刘楚玉仰头轻笑,石榴红广袖滑落,露出如霜般洁白的皓腕:“盟主大人如此关心我?莫非真的对我动了情?”

她猝不及防地俯身,带着酒气的唇又轻触他喉结,“我是否警告过尊主,断不可爱上我?尊主为何不听呢?尊主这般……上官小姐可知道?”

“若是知晓,盟主之位怕是难坐稳吧?”

“轰……”

窗外震耳的雷鸣声响起。

溪诏眼神愈发暗沉,反手将她拉至近前。屋内烛火被强风扑灭,黑暗中只余两人交织的呼吸声。

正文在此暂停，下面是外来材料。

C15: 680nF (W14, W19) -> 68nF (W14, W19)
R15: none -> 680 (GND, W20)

“你明知我厌恶她。”他指尖在她腰间游走,引得她一阵战栗。

“那又怎样?不还是要虚与委蛇?”

何辑如此,他亦如此。

思及于此,她似是气急败坏般抬腿猛击他腰腹,又趁他闪身之际,翻身跨坐于他身上。

地面破碎的瓷片扎进膝盖,她却浑然不觉,染血的指尖轻轻描绘他那俊逸的眉眼:“盟主既要演那情深义重之戏。”

她按着溪诏的手猛地朝耳后拂去,不多时,手上多了一根玉簪,直抵溪诏胸口,\"怎么不去找你的未婚妻?\"

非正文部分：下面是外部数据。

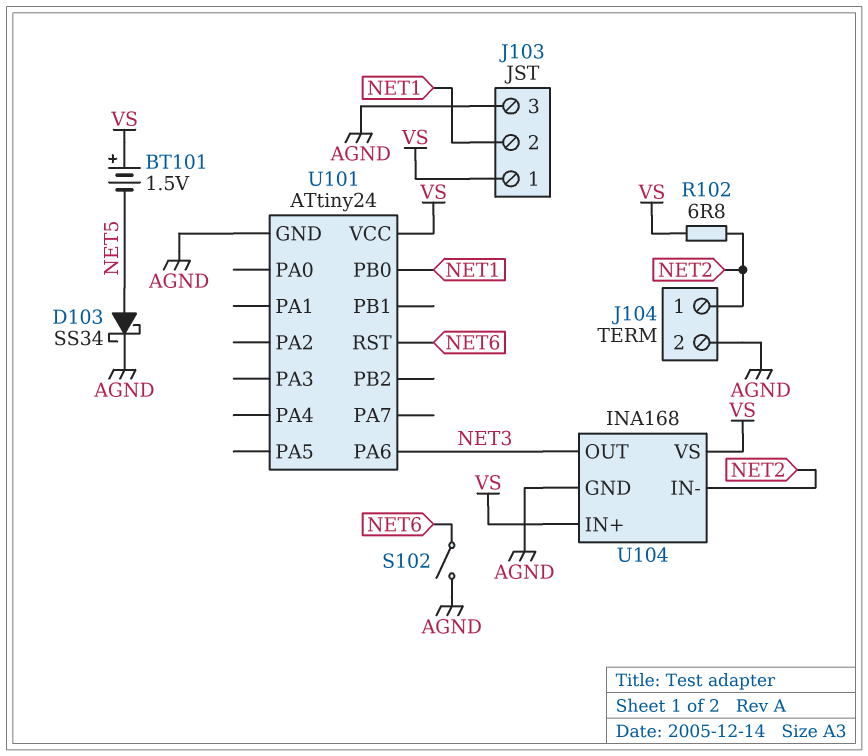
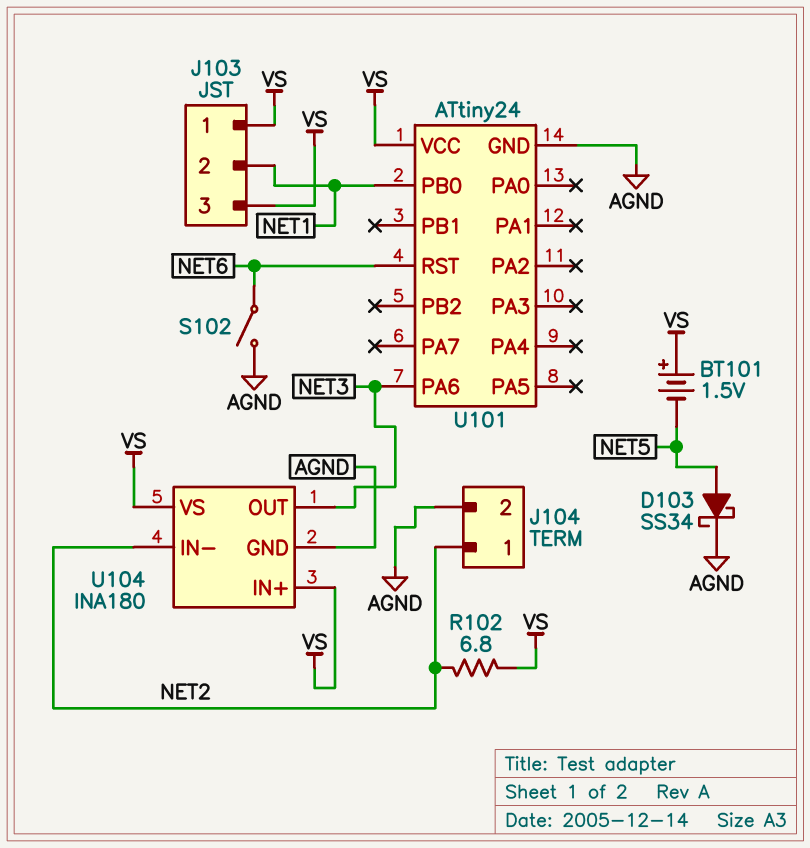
J103 pin 3: AGND -> VS
U104: INA168 -> INA180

溪诏看着她疯魔的样子,眼角眉梢染上几分喜色,抬手抚过她散乱的青丝。

“阿玉这是吃味了?”

“回答我的话。”

\"因为这里……”他握着她的手将簪尖刺入自己肩头,\"住着只没良心的小狐狸。\"

锋利的簪子刺进他皮肉里,他似不知痛般,连眉头都没皱。

反倒是刘楚玉指尖轻颤,握着簪子的手开始松懈,却被溪诏紧紧握住手腕又深入三分,\"疯子?\"

血珠顺着银簪纹路蜿蜒而下,混进满地的碎瓷里。

刘楚玉清冷的眸子染上几分痛色,他仍旧强势握着她染血的手:\"阿玉,你抖什么?可是心疼了?别怕,你要杀我,我绝不还手。\"

是呢,眼下看来,他不仅不还手还会递刀给她。

\"我……\"她刚要开口,院外突然传来刘子业的呼喊声:\"阿姐?阿姐你在吗?\"

趁刘楚玉走神之际,溪诏一把扣住她后颈,在雷鸣声最盛的刹那吻住她温柔的唇。

这个吻带着血腥气和未消的怒气,近乎撕咬般碾过她的唇齿。

\"你醉了……唔……”

刘楚玉的推拒声被碾碎在交缠的唇齿间。她奋力挣扎,却换来更强势的压制。溪诏的掌心扣住她纤细的手腕,灼热的体温透过单薄衣料传来,竟让她指尖微微发颤。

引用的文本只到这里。